5 sierpnia 2009

Pierwsza Osiemnastka.


To taka chwila, że ciężko mi ją opisać...
Zbieram się kilka dni...
Jakie nasze osiemnastomiesięczne dziecko jest piszę na bieżąco.
Dużo potrafi. Jest samodzielna. W jedzeniu całkowicie. W chodzeniu zdecydowanie całkowicie. Nawet za bardzo. Ale jest w miarę ostrożna. Żadna tam brawura. Głupie pomysły też nie w jej głowie.
Posłuszna kiedy wie, że trzeba i nie czuje się pewnie. Czasami nie. Chodzenie za rączkę dalej jest dla nas abstrakcją. Ale zawołana i poproszona o przyjście przychodzi. Zawołana od tak "Hania" odpowiada podbnym zawołaniem Niania. Coraz częściej używa w tym słowie "h".
Mimo dużego zasobu słów jest bardzo małomówna. W obcym gronie totalnie niemowa. W rodzinnym czasami jej się wymsknie. Najwięcej opowiada sobie do snu, po śnie albo gdy myśli, że jej nie słyszymy i nie widzimy ;) Nawet chwalona za poprawne wymawianie słowa udaje, że to nie ona i na odczep się robi coś innego.
Czytelniczka. Książki uwielbia i nadal są dla niej nalepszym prezentem. Ma swoje ulubione. Co rano zaskakuje jednak innym zestawem. Przynosi nam do łóżka i czytamy. Powściąga chęci beznamiętnego przewracania karteczek na rzecz czytanej historii. Czasami jest to ponad nią ;) Zna postacie, przedmioty - pytana bezbłędnie i chetnie pokazuje. Zdarza się, że z pamięci ale to już dziecięcy urok.
Puzzle. Układa. Sorter. Opanowała. Nabijanie na patyczki. Rulez. Jedynie ruch przekęcania klucza dla jej rączki jest mało pojęty.
Bardzo, bardzo, bardzo aż do przesady pomocna. Niania. Niania. Wszystko Niania. Poda, przyniesie każdą poproszoną rzecz. Nawet nie trzeba mówić gdzie się znajduje. Bo u nas w domu każda rzeczy ma swoje miejsce ;) i Hani rzeczy też mają swoje miejsce. I Hania wie jakie i jak sprząta to wie gdzie i co. Bo czasami sama sprząta. Niepoproszona. A już po gościach dzieciach sprząta zawsze.
Nie jest wylewna uczuciowo. Nie rozdaje buziaków ani uścisków. Musi jej się zachcieć. Nie jest typem dziecka tylko Mama albo tylko Tata. Czasami w ogóle nie zwraca na nas uwagi. Czasami woła gdy czegoś potrzebuje. Rzadko.

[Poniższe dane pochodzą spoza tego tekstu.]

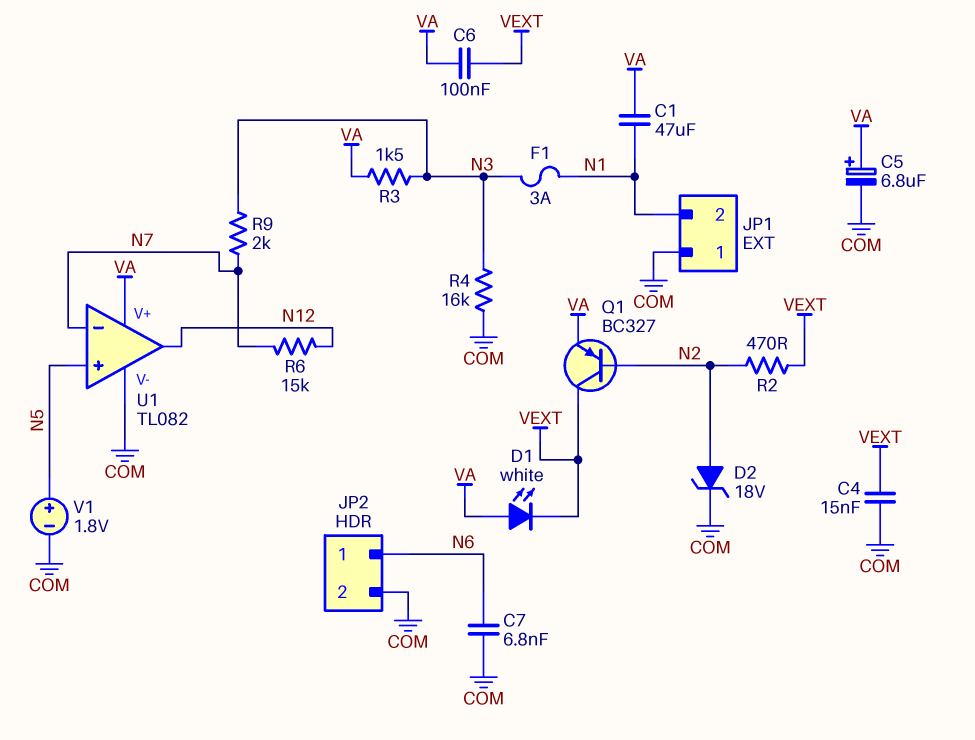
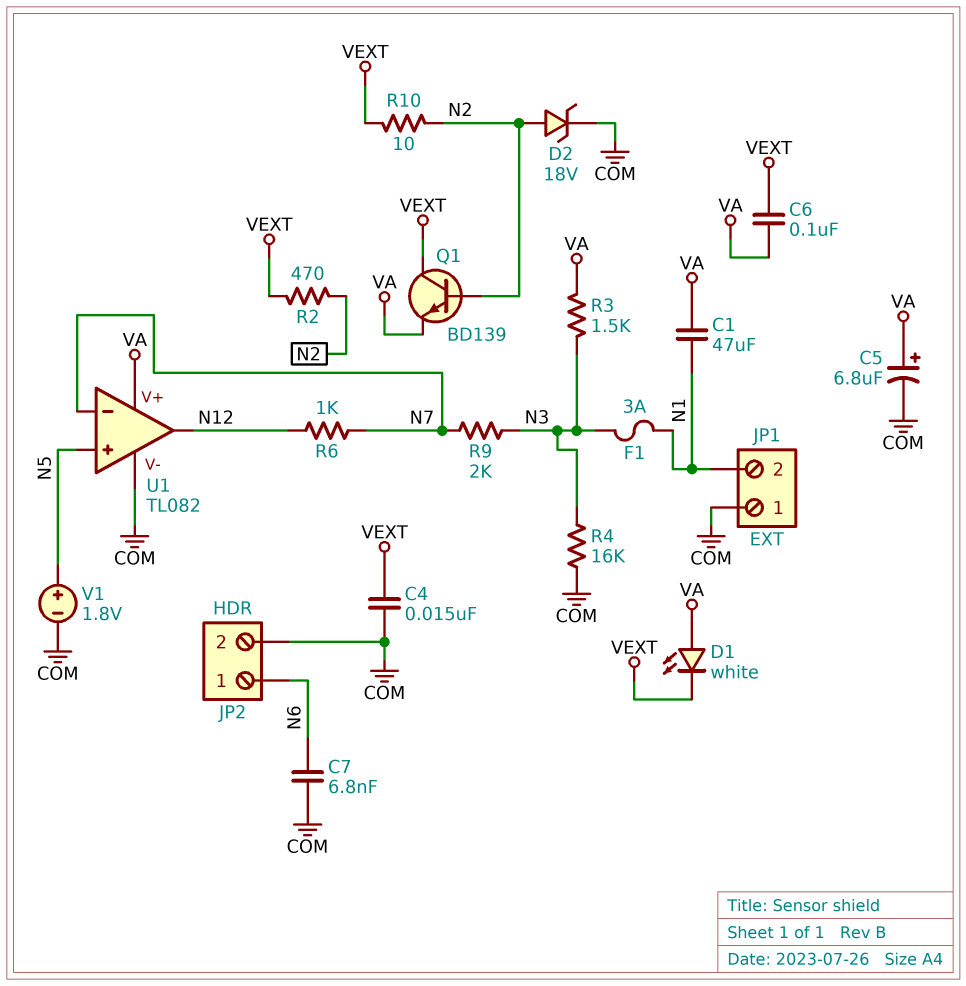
Q1: PNP BC327 (B N2, C VEXT, E VA) -> NPN BD139 (B N2, C VEXT, E VA)
R6: 15k (N7, N12) -> 1k (N7, N12)
R10: none -> 10 (N2, VEXT)

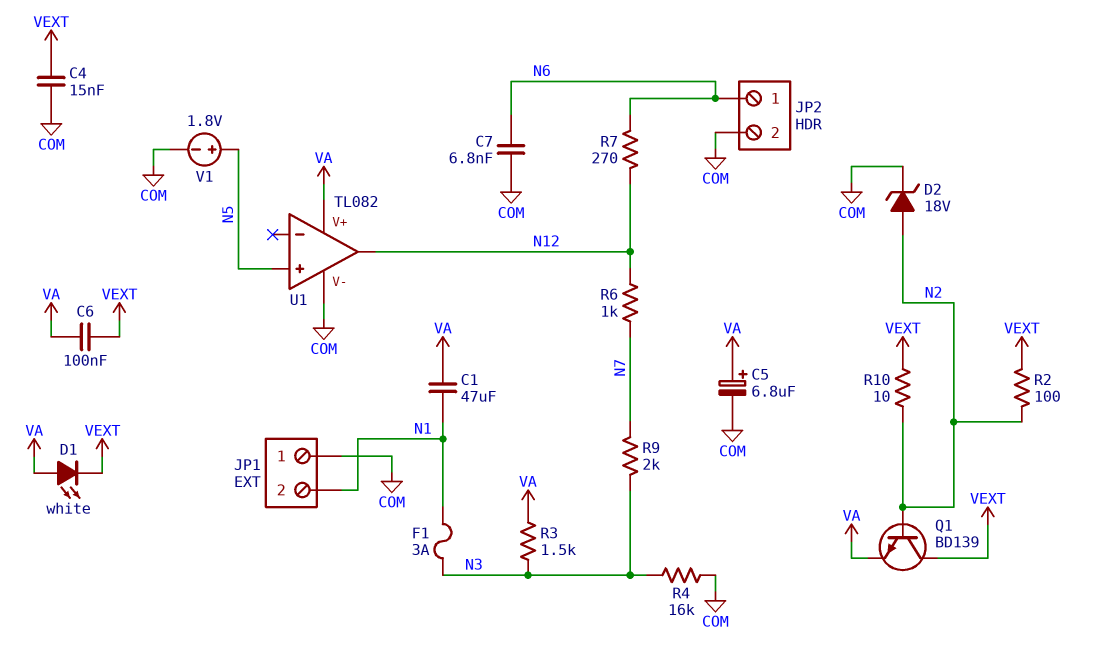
R2: 470 (N2, VEXT) -> 100 (N2, VEXT)
R7: none -> 270 (N6, N12)
U1 pin in-: N7 -> none

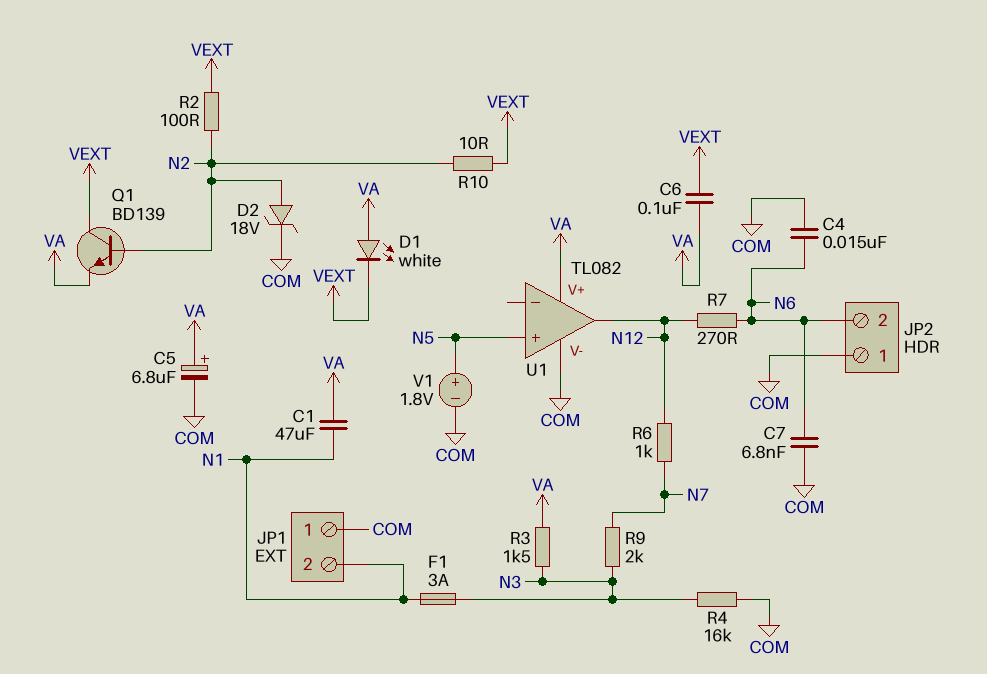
C4: 15nF (COM, VEXT) -> 15nF (COM, N6)
JP2 pin 1: N6 -> COM
JP2 pin 2: COM -> N6

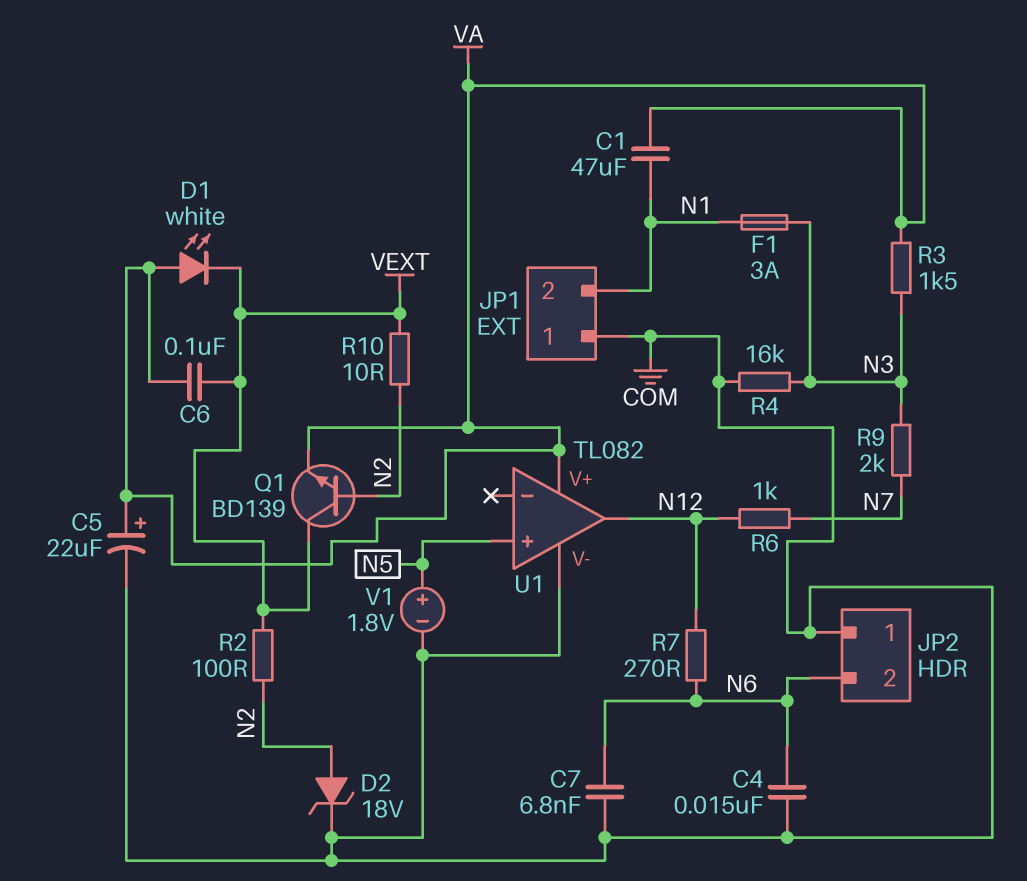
C5: 6.8uF (plus VA, minus COM) -> 22uF (plus VA, minus COM)

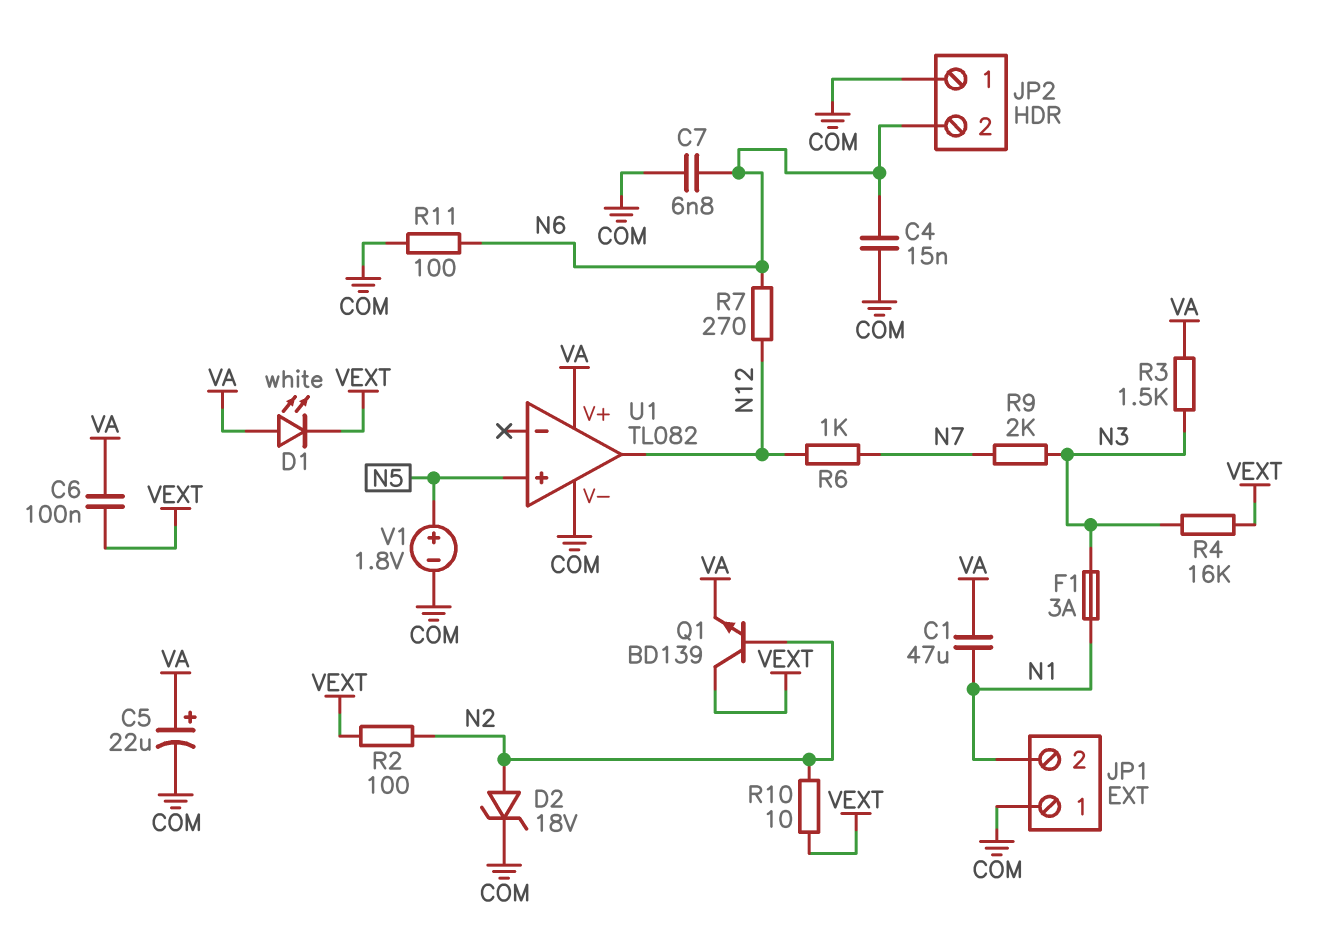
R4: 16k (COM, N3) -> 16k (N3, VEXT)
R11: none -> 100 (COM, N6)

Ma pewne niedociągnięcia. Jest małojadkiem. Nie przesypia całych nocy. Budzi się kontrolnie na mleko albo picie. Mogłaby mówić częściej TAK niż NIE. Być mniej uparta. Bądź stanowcza. Jak kto woli. Mniej się złościć. Nie krzyczeć przed kąpielą, że będzie. Nie krzyczeć po kąpieli, że się skończyła. I brzydzić się robaków.

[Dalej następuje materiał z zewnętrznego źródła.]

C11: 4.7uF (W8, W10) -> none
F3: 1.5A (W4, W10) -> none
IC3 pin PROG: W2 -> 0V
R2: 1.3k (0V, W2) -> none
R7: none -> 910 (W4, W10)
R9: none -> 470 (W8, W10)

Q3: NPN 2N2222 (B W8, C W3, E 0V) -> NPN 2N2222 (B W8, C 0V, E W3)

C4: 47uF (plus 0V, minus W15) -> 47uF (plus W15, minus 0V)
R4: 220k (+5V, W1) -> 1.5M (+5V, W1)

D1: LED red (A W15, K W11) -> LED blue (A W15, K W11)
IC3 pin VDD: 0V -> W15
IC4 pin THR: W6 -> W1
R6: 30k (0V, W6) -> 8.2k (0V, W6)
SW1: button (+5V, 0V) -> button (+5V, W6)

Reasumując to model mamy bardzo udany.
I najkochańszy na świecie.
A ja już wiem co ma na myśli moja matka mówiąc, że czasami ją wkurzam.

I jeszcze mogłaby przestać wołać MAMA od 10 min z częstotliwością 25 słów na minutę... przecież już idę wałkować tą ciastolinę :)

;)

2 komentarze:

aneczka_z_Julką pisze...

najlepsze życzenia na tą pierwszą osiemnastkę :)

Susełek pisze...

Haniu, gratulujemy Twojej 18-miesiecznicy i ogromnej madrosci i samodzielnosci !
Rodzice - brawo to wasza zasluga :)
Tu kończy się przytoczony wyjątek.